In short: Ruin Me (2017)

Warning: some spoilers included!

Despite being not into this sort of thing at all, Alex (Marcienne Dwyer) accompanies her boyfriend Nathan (Matt Dellapina) on something called Slasher Sleepout, an outdoors event in the spirit of extreme haunted houses and escape rooms, or those things where you pay people for getting stalked in your daily life. Personally, I’d avoid something like this like the plague, be my girlfriend perfection personified. But then, Alex’s and Nathan’s relationship seems rather special, seeing as they started when she was in a rehab clinic and he her therapist there, with more than just a hint of highly controlling behaviour coming from him.

I’m sure nothing of this is going to be important for the plot at all. Once the fun and games begin, the couple and the other victims/participants find themselves confronted with various shocks and freak-outs that will soon leave them in doubt if the horrors they are experiencing are quite as fake as they should be. Their numbers will dwindle in any case, and Alex just might have to confront some uncomfortable truths.

As regular visitors to this house of crap will have noticed, I’m not terribly fond of twisty thrillers and their ways, often finding their tendency to add twist upon twist to the state of absurdity detrimental to my ability to enjoy them. It’s gotten to the point where I have started to ask myself if it is me and not these films that is the problem. So Preston DeFrancis’s Ruin Me came both as a pleasant surprise in so far as I enjoyed this unassuming little film quite a bit, and as a suggestion that it’s not me, for I like most of the twists here just fine, and even found myself enjoying them.

There’s nothing about the film that’s exactly new: take physical isolation of characters, act flaws, some violence, a handful of doubts concerning the protagonist’s sanity, and one and a half Saw-style traps, and the script’s ready to go. However, DeFrancis (who also co-wrote the script with Trysta A. Bissett) executes these standards rather well, staging most of the well-worn tropes in play here with care and an excellent sense for timing. This does, obviously, stand the film in particularly good stead when it comes to the twists, for when you do something implausible or slightly contrived at the right time and with the right speed, it suddenly feels plausible enough to be fun. DeFrancis is sure-handed enough that I found myself at times not quite sure where exactly he was going with his plot, while the twists were still lacking the randomness that would make them annoying.
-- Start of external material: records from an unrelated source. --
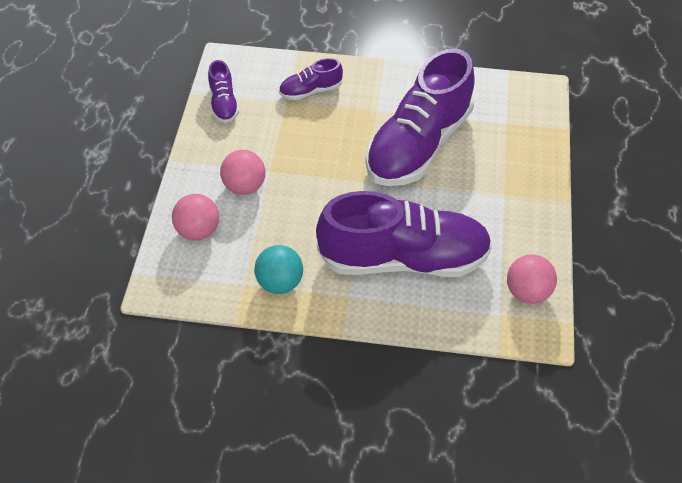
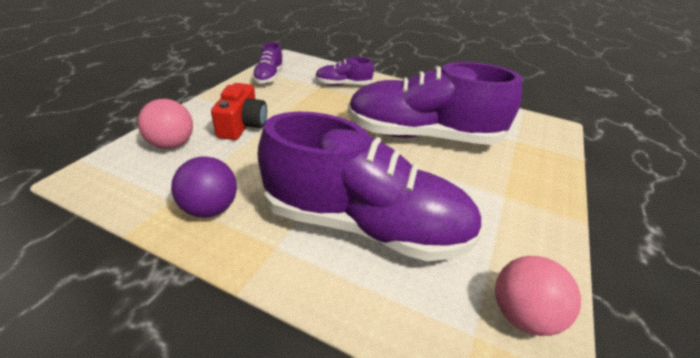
camera: 15 degrees right, 15 degrees down
(244, 186) = (242, 125): pink ball -> red camera
(280, 282) = (210, 208): turquoise ball -> purple ball
(418, 144) = (422, 135): purple shoe -> purple shoe turned 45 degrees clockwise

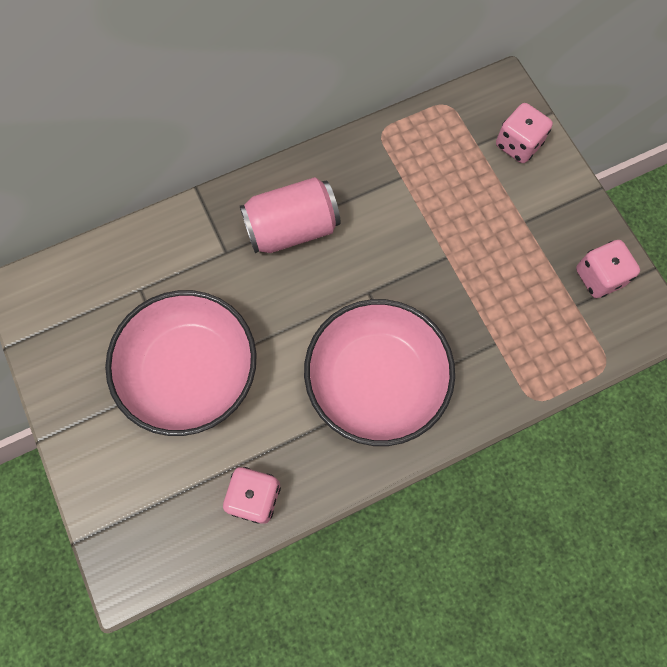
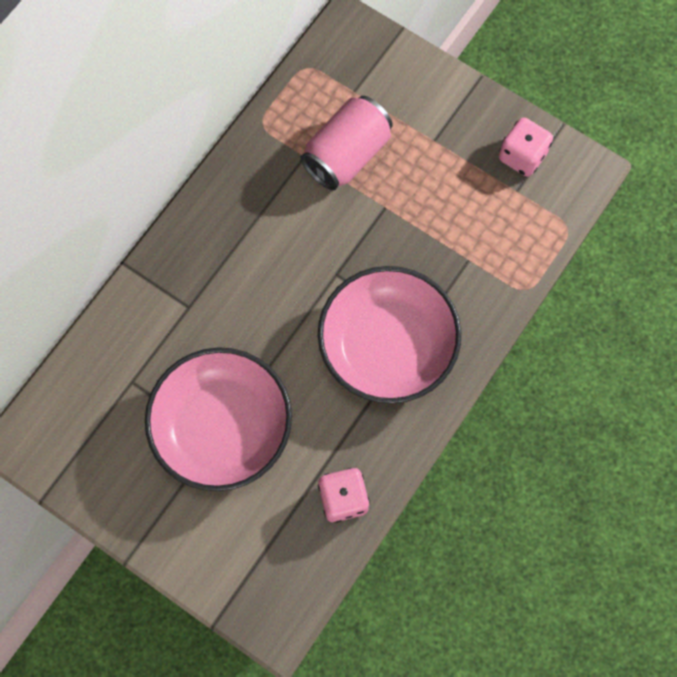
camera: 30 degrees left, 0 degrees up
(292, 228) = (234, 254): pink can -> pink can (347, 155)
(518, 144) = (389, 73): pink dice -> none

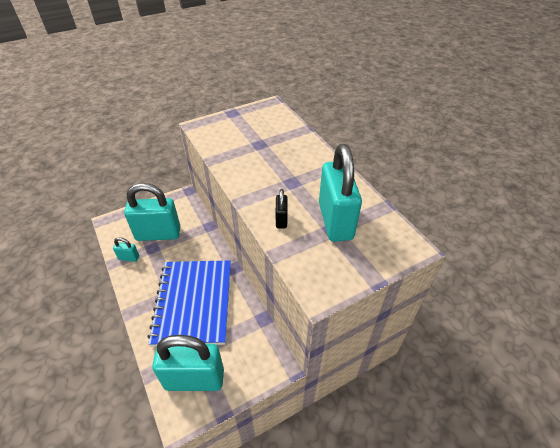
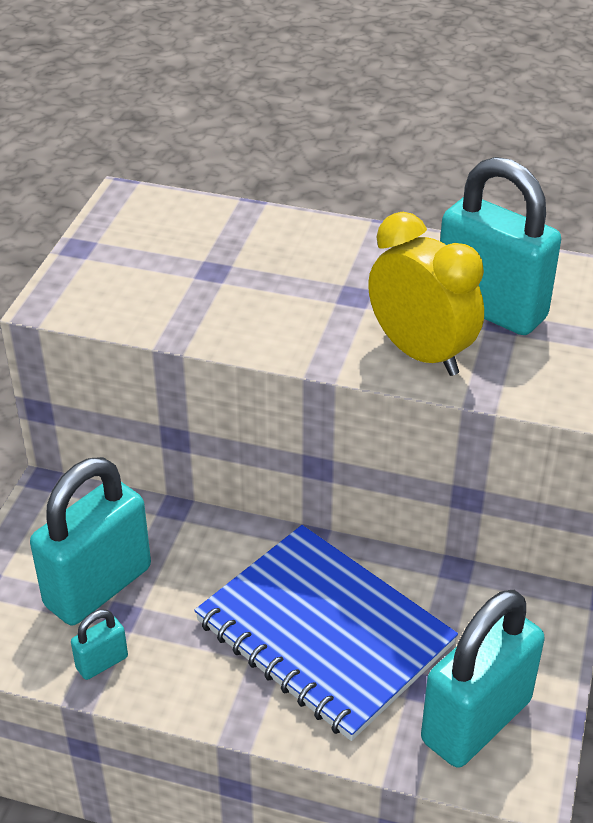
camera: 45 degrees left, 5 degrees down
(281, 220) = (420, 354): black padlock -> yellow clock

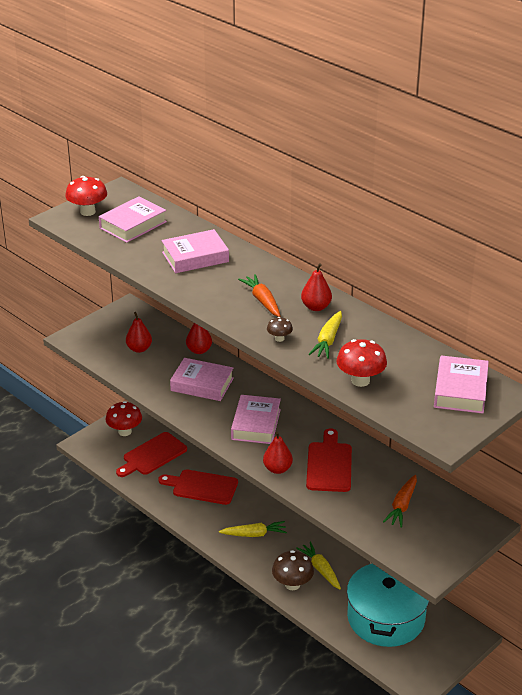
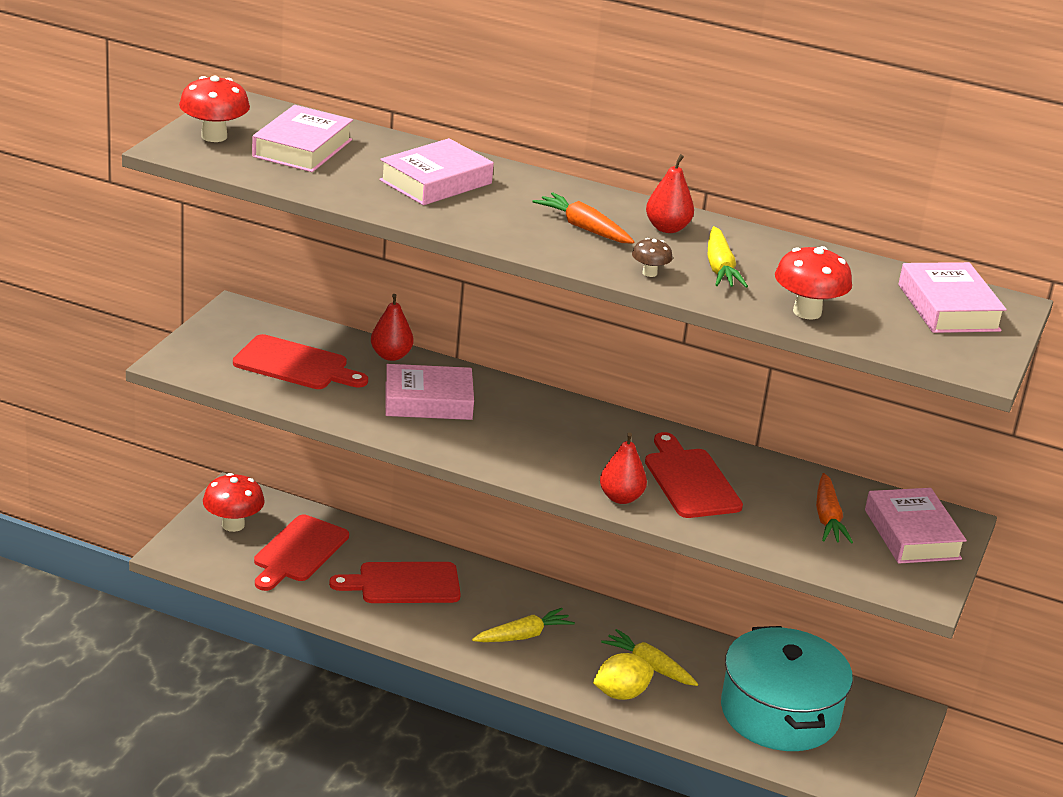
camera: 25 degrees left, 5 degrees down
(139, 349) = (295, 365): red pear -> red cutting board
(256, 424) = (547, 443): pink book -> pink book (912, 534)
(292, 584) = (621, 694): brown mushroom -> yellow lemon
Similar goes for the characters: even though no single performance here is exactly memorable, and there’s certainly a reliance on the familiar in the characterisation, the performances are always good and on point, and the characters themselves have the second dimension they need to keep me interested.


All this may not sound like a huge recommendation, but Ruin Me ends up being exactly the twisty little thriller in the woods with a nasty ending it set out to be, and that’s more than enough to keep me happy.